I would like to employ count data as covariates while fitting a logistic regression model. My question is:
- Do I violate any assumption of the logistic (and, more in general, of the generalized linear) models by employing count, non-negative integer variables as independent variables?
I found a lot of references in the literature regarding hot to use count data as outcome, but not as covariates; see for example the very clear paper: "N E Breslow (1996) Generalized Linear Models: Checking Assumptions and Strengthening Conclusions, Congresso Nazionale Societa Italiana di Biometria, Cortona June 1995", available at http://biostat.georgiahealth.edu/~dryu/course/stat9110spring12/land16_ref.pdf.
Loosely speaking, it seems that glm assumptions may be expressed as follows:
- iid residuals;
- the link function must correctly represent the relationship among dependent and independent variables;
- absence of outliers
Does everybody know whether there exists any other assumption/technical problem that may suggest to use some other type of models for dealing with count covariates?

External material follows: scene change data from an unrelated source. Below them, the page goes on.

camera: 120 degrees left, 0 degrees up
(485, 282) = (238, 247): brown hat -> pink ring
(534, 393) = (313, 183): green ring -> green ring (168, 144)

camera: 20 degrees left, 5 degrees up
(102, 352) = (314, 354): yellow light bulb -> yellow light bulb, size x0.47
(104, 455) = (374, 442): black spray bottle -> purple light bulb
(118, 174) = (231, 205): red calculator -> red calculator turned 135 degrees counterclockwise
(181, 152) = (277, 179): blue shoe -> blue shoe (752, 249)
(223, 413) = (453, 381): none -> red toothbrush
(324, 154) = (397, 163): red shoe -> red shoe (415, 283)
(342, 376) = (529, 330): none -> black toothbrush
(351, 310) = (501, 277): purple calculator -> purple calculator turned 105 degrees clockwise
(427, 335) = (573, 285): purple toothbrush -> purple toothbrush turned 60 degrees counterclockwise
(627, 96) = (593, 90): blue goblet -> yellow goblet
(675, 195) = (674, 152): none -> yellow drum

Finally, please notice that my data contain relatively few samples (<100) and that count variables' ranges can vary within 3-4 order of magnitude (i.e. some variables has value in the range 0-10, while other variables may have values within 0-10000).

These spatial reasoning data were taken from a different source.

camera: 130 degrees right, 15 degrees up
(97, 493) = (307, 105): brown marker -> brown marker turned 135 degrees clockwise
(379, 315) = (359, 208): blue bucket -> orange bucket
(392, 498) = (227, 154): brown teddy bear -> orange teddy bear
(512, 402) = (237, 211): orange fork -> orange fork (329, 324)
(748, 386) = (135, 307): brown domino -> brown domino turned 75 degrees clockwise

A simple R example code follows:
\###########################################################
\#generating simulated data
var1 <- sample(0:10, 100, replace = TRUE);
var2 <- sample(0:1000, 100, replace = TRUE);
var3 <- sample(0:100000, 100, replace = TRUE);
outcome <- sample(0:1, 100, replace = TRUE);
dataset <- data.frame(outcome, var1, var2, var3);
\#fitting the model
model <- glm(outcome ~ ., family=binomial, data = dataset)
\#inspecting the model
print(model)
\###########################################################